The Church is the light to the nations. In fact, the central document of the Second Vatican Council (1962-65), on the mystery of the Church, bears the Latin title Lumen Gentium, or “Light of the Nations.”
Indeed the mission of the Church is to shine the light of Christ to the world, to extend Christ through space and time. Christ’s explicit instructions to His Church before ascending to the Father amounted to a sacred commissioning: His Apostles were sent into the whole world in order to make disciples of all nations (Mt 28:18-20; Mk 16:15). For this reason, the popes in recent decades have emphasized that the Church’s perennial mission is evangelization.
Pope John Paul II’s 2003 encyclical letter on the Eucharist focuses on the intimate connection between the Eucharist and the Church, as the latter draws her life from the former. This speaks volumes as to the desired life-giving effects of receiving our Lord in Holy Communion.
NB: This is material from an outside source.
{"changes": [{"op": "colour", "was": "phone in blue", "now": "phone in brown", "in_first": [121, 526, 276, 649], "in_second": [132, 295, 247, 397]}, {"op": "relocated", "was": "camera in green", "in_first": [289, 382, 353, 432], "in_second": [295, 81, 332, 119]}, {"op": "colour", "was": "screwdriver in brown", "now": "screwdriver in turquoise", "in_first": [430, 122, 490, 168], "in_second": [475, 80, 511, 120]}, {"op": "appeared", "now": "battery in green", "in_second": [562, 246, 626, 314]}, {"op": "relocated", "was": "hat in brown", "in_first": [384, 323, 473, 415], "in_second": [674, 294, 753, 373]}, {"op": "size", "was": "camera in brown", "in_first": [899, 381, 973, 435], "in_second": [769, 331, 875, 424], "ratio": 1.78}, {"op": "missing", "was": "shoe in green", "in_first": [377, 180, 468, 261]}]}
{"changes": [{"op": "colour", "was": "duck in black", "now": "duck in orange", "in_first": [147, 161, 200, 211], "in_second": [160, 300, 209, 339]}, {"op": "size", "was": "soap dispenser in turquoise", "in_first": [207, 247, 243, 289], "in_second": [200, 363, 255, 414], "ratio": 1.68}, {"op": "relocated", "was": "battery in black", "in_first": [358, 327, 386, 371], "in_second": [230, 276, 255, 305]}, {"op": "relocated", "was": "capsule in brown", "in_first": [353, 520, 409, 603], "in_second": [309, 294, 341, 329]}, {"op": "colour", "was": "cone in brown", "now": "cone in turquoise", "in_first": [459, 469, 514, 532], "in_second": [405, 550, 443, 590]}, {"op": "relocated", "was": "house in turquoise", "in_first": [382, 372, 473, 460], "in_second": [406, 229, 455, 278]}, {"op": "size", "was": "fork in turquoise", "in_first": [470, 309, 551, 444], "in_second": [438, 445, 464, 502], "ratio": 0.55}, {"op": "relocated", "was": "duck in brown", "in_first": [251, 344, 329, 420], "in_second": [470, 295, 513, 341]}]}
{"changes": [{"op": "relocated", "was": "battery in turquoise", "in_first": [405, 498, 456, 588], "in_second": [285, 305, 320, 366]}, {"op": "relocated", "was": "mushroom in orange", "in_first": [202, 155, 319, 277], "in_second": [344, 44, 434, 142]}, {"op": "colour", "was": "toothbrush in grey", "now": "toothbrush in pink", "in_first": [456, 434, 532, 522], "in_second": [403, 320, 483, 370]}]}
Regardless of our state in life, our participation in the Eucharist is necessarily connected to the great work of evangelization.
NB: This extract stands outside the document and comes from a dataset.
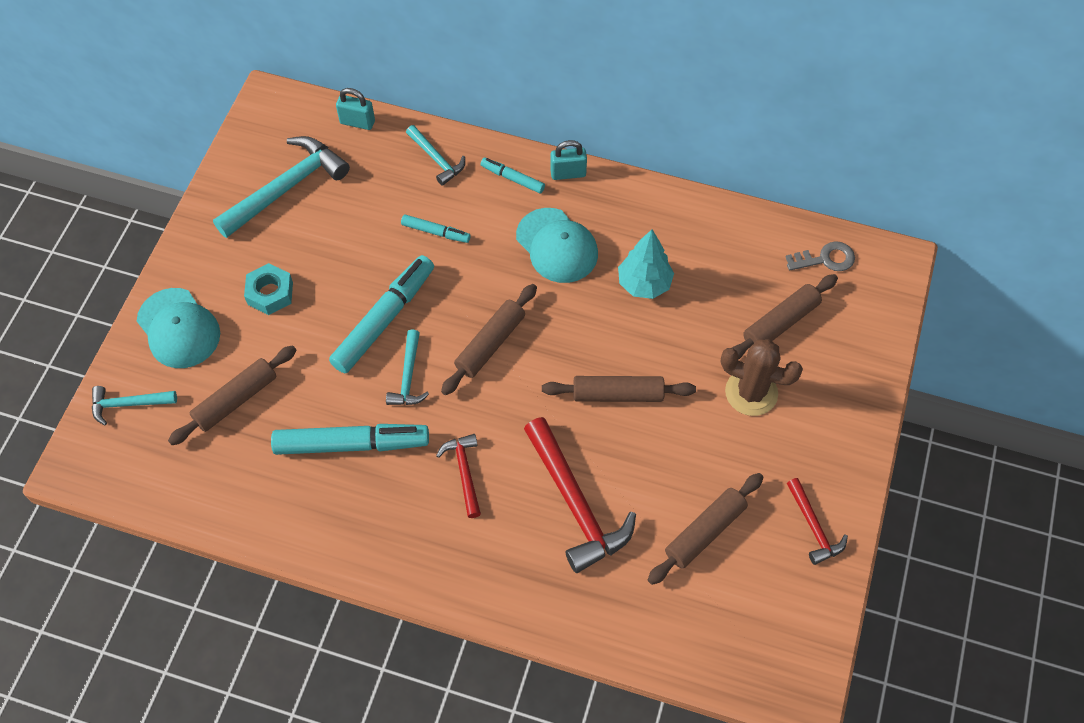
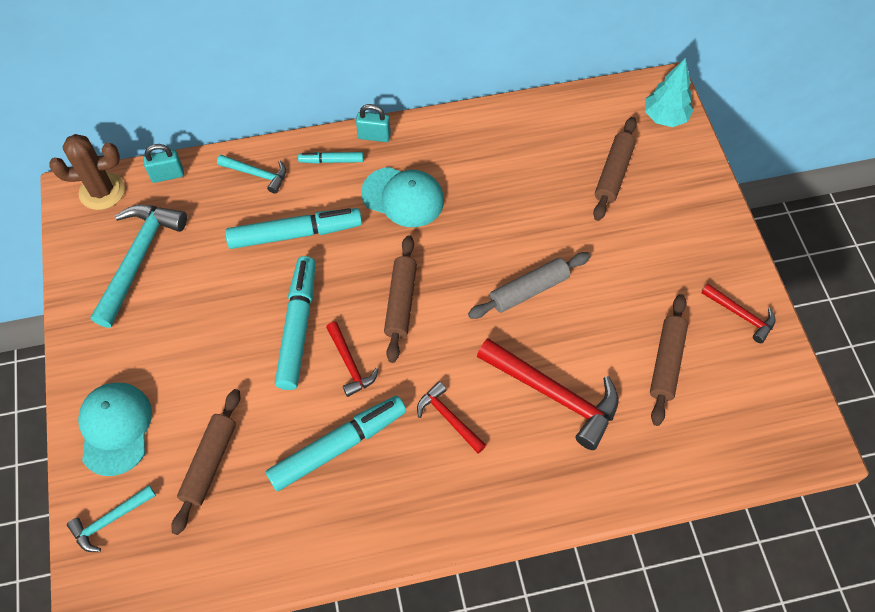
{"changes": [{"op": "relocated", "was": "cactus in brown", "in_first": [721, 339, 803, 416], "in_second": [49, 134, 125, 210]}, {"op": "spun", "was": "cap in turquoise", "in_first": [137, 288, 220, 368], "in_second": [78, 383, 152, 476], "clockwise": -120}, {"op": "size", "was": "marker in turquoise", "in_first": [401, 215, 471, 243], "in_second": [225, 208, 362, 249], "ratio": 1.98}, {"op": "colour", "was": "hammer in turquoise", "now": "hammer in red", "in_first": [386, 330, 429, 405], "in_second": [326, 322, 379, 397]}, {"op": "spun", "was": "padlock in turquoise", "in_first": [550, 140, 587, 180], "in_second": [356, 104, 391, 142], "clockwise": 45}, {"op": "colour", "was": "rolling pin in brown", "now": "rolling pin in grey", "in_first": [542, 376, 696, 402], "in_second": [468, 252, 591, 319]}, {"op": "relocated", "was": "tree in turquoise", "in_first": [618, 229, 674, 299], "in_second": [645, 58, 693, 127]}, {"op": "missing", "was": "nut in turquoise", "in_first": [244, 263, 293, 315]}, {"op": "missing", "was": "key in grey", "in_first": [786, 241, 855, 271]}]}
In explaining this truth, the Holy Father draws an important parallel between the individual believer and the Blessed Virgin Mary at the Visitation. He writes that when the Blessed Mother “bore in her womb the Word made flesh, she became in some way a ‘tabernacle’–the first ‘tabernacle’ in history–in which the Son of God, still invisible to our human gaze, allowed Himself to be adored by Elizabeth, radiating His light as it were through the eyes and voice of Mary” (Ecclesia de Eucharistia, no. 55).
When we receive Christ in us, just as our Lady received Him in her womb, it’s not merely a private, “me and Jesus” matter. He does not desire to remain hidden within us. That would be like trying to put the light of Christ under a bushel basket (see Mt 5:15). So, when Christ comes to us in Communion, it’s not to diminish, impede, or conceal His light, but to multiply it! He uses each one of us as His lamps in the world. Lamps of themselves provide no light, but act as conduits of the light provided by an energy source. Similarly, we are not the “light of the world” except inasmuch as the Lord shines through us, as He did through she who was “full of grace.”
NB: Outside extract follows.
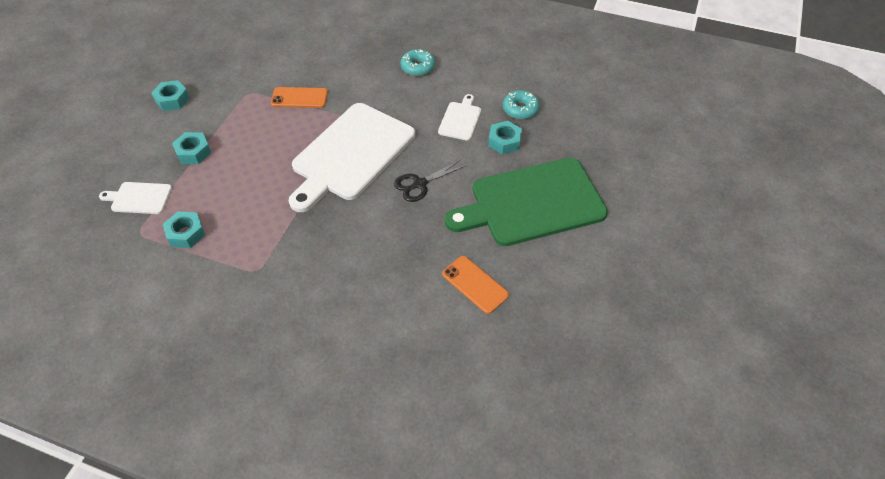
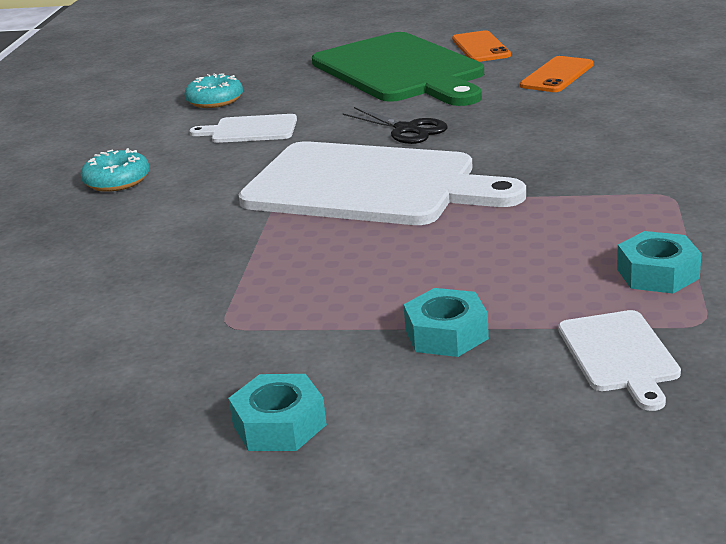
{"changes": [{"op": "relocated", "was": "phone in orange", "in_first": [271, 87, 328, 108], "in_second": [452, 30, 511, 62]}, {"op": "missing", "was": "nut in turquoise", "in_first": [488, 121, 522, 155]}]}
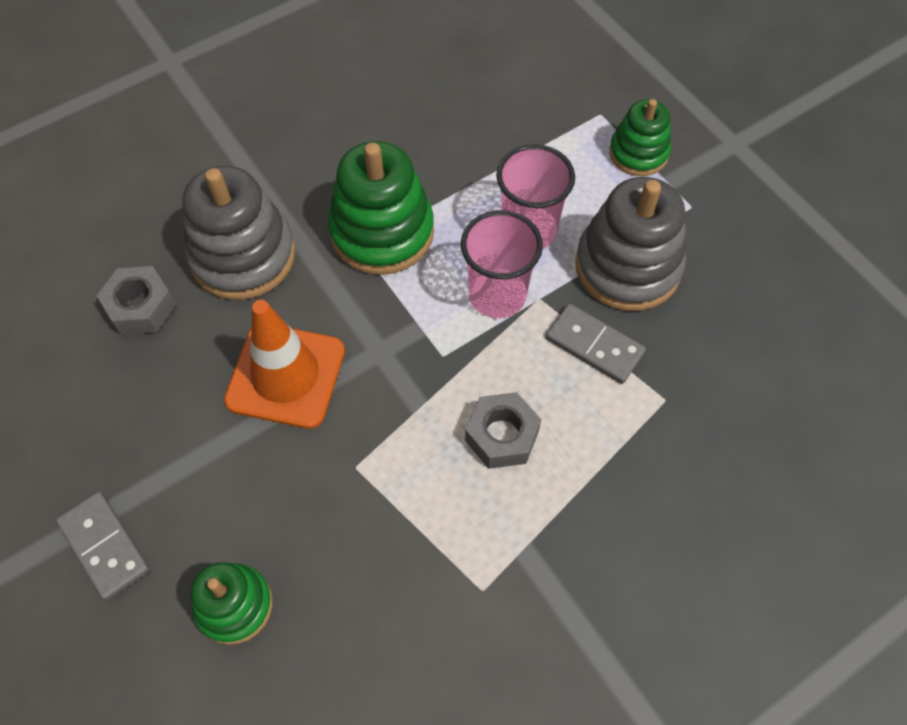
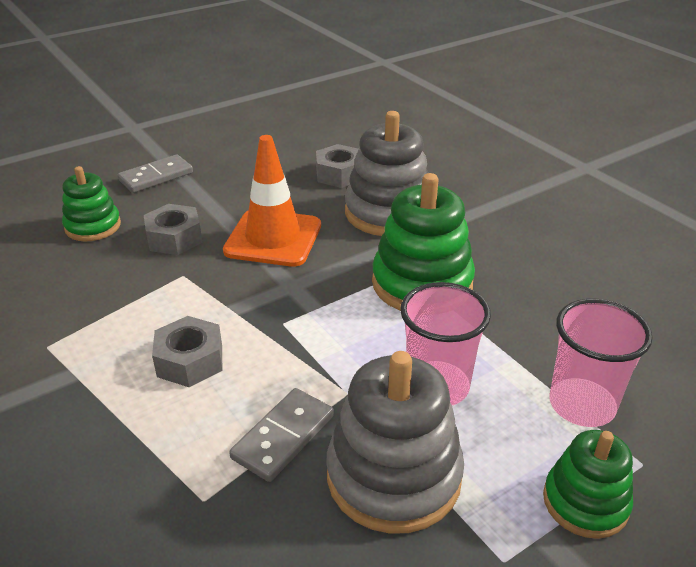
{"changes": [{"op": "appeared", "now": "nut in grey", "in_second": [144, 204, 203, 255]}, {"op": "relocated", "was": "cup in pink", "in_first": [461, 210, 543, 318], "in_second": [550, 299, 653, 427]}]}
All generations call Mary blessed (see Lk 1:48) precisely because of the singular way she “magnified” the light of Christ through her cooperation with divine grace. The intensity of the light of Christ that we are able to bring to the world is dependent upon our own cooperation with divine grace. This again points to the need to be properly disposed to receive our Lord in Communion. The Church teaches that “anyone conscious of a grave sin must receive the Sacrament of Reconciliation before coming to Communion” (Catechism, no. 1385).
We further dispose ourselves by observing the required fast, by the way we dress, and the way we conduct ourselves at Mass (Catechism, no. 1387), and more generally through giving and receiving mercy.
In a spirit of praise, gratitude, and wonderment, we recognize that Holy Communion is the moment when our Lord comes to us most intimately and completely. After Communion, we should take ample time in prayer and thanksgiving, fostering an interior awareness of Christ in us. We must not allow the “busy-ness” of our daily lives to obscure the light of Christ. Rather, we must strive in humility to become increasingly transparent, so that the Mystery of Light can shine in us and through us.